With skyrocketing sales of hybrid cars, reusable cloth grocery bags, and energy-efficient light bulbs, I just haven’t been able to figure out why laundry racks and outdoor clotheslines have been hard to find in stores. After all, dryers use an enormous amount of energy. Where I live, using clotheslines is against my subdivision’s rules, yet every Saturday, I hang my laundry out to dry in the sun and no one complains. It’s effective, environmentally friendly, and free.
The New York Times writes about this very issue–I’m not the only one who’s frustrated!
Tumble dryers, like sport utility vehicles, are verging on an image problem: once symbols of economic success, they have morphed into icons of environmental disregard. The gas guzzlers of household appliances, electric dryers use about as much energy as a refrigerator — consuming more than 6 percent of household energy — even though they are used only intermittently.
Ontario is among a number of places that is considering striking down the clothesline bans that have been common in North America and parts of Europe, arguing that they are environmentally irresponsible. Laws seeking to overturn clothesline bans are now pending in Connecticut, Vermont and Colorado.

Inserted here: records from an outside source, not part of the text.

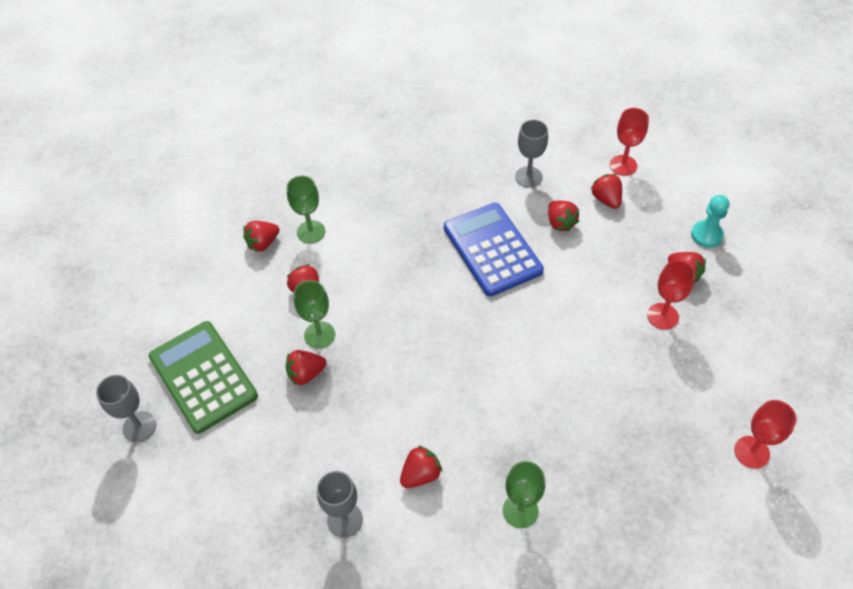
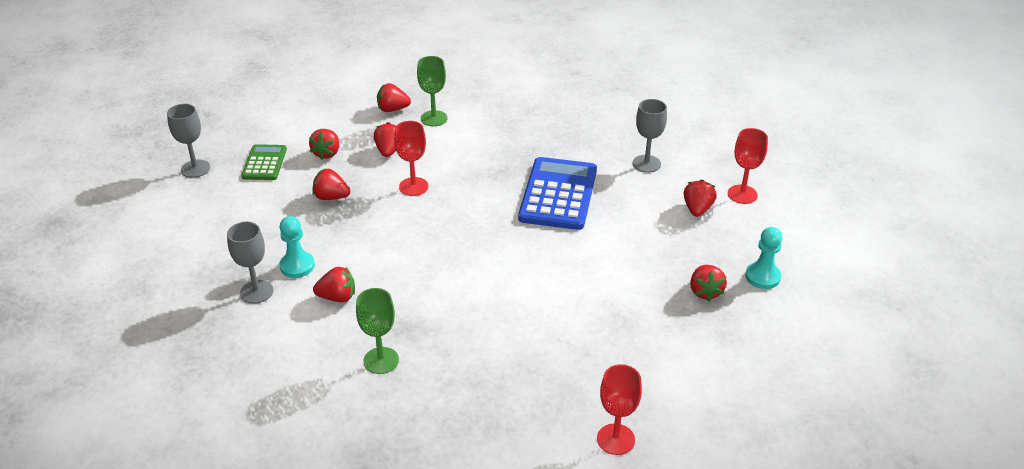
camera: 35 degrees right, 15 degrees down
(203, 377) = (264, 163): green calculator -> green calculator, size x0.56
(319, 335) = (367, 180): green goblet -> none
(352, 467) = (297, 266): none -> turquoise pawn
(560, 223) = (636, 205): red strawberry -> red strawberry (327, 153)
(662, 316) = (650, 308): red goblet -> red goblet (413, 186)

Making outdoor clotheslines illegal is flabbergasting. I’m not a criminal, I’m just frugal. I know clotheslines can be an eyesore when people leave their clothes outside for days, but an outright ban seem like overkill. And a little classist. Can everyone really afford a dryer? I find that hard to believe. I suppose drying clothes indoors is an option, but that doesn’t work so well if you have a lot of laundry.
This post turned out to be more of a rant and didn’t really have an OR tie-in. Not that I have the right to complain. I always forget to bring my to bring my reusable cloth shopping bags from the car into the grocery store (I have some serious eco-guilt issues). But I try to do my part.
No, I could not find a clothesline, but I am happy with the laundry rack I purchased. It was a bargain a bargain after I used a coupon.
Hotels constantly guilt trip us to reuse our towels and sheets to save energy (naturally, it totally works on me). They cite the cost to wash laundry but I have never seen a hotel also include dryer costs. The omission intrigues me. Maybe washing costs dwarf dryer costs? Even so, dryer costs must add up.